Economic Hardship Put Request. If, prior to the consummation of a Qualified Public Offering, an Economic Hardship Event occurs with respect to a Management Stockholder, then such Management Stockholder or such Management Stockholder’s legal representative or trustee, as the case may be, shall have the right to require (an “Economic Hardship Put Request”) that the Company purchase all or a portion of such Management Stockholder’s Rollover Shares at Fair Market Value; provided, however, that in no event shall the Company be obligated to honor an Economic Hardship Put Request made after the date which is ninety (90) days following the end of the fiscal year in which the event or events constituting the Economic Hardship Event occur(s).

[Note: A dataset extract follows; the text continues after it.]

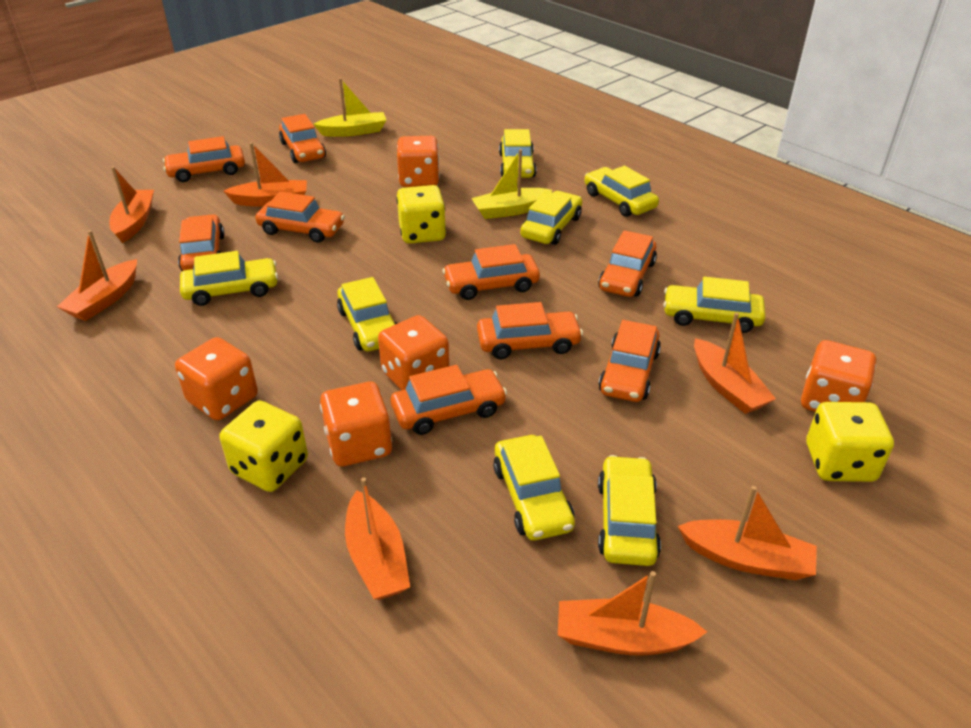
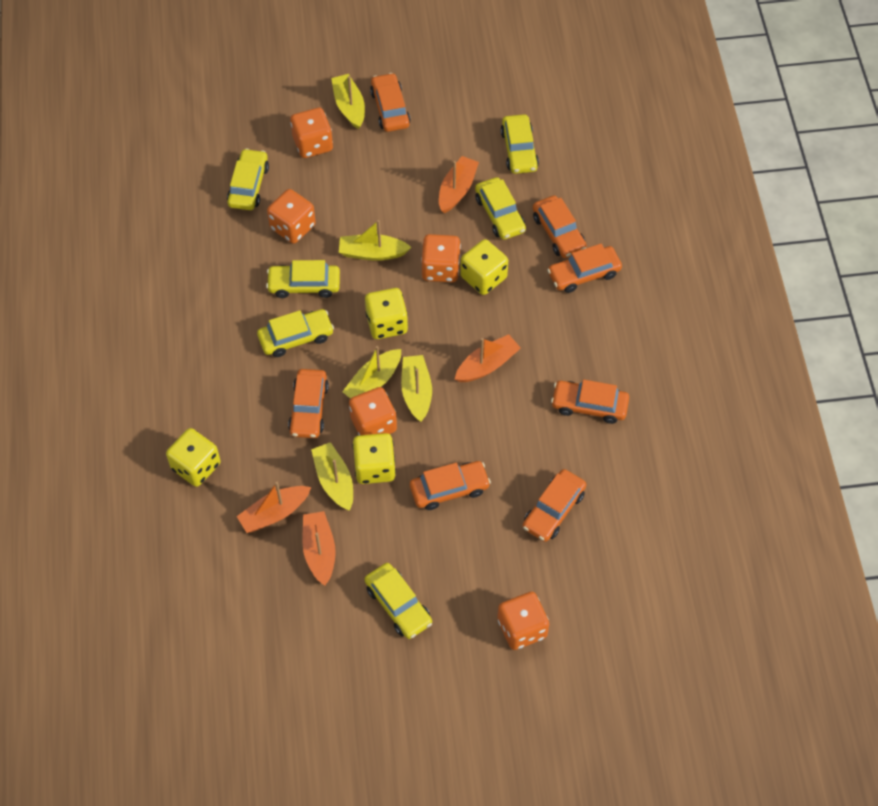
orange boat: 7 -> 4
orange car: 9 -> 7
yellow boat: 2 -> 5
yellow car: 8 -> 6
yellow dice: 3 -> 4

In addition to the other restrictions in this Section 5(c), all Economic Hardship Put Requests shall be subject to the following limitations: (i) the maximum value of Rollover Shares which any Management Stockholder will be permitted to sell to the Company in the aggregate (taking into account any prior exercises of the Economic Hardship Put Request by such Management Stockholder) shall not exceed 75% of the Management Stockholder’s total original invested capital in the Company (in each case, with such maximum value determined based on the Fair Market Value of the Rollover Shares at the time of the proposed sale) and (ii) the Company shall not be required to purchase Rollover Shares (A) for each fiscal year that ends prior to the fifth anniversary of the Closing Date, in excess of an aggregate maximum value (for all Management Stockholders taken together) of $5 million per fiscal year, (B) for each fiscal year that ends after the fifth anniversary of the Closing Date but prior to the seventh anniversary of Closing Date, in excess of an aggregate maximum value (for all Management Stockholders taken together) of $20 million per fiscal year and (C) for each fiscal year that ends after the seventh anniversary of the Closing Date, in excess of an aggregate maximum value (for all Management Stockholders taken together) of $30 million per fiscal year (in the case of each of clauses (A), (B) and (C), with such maximum value determined based on the Fair Market Value of the Rollover Shares at the time of the proposed sale).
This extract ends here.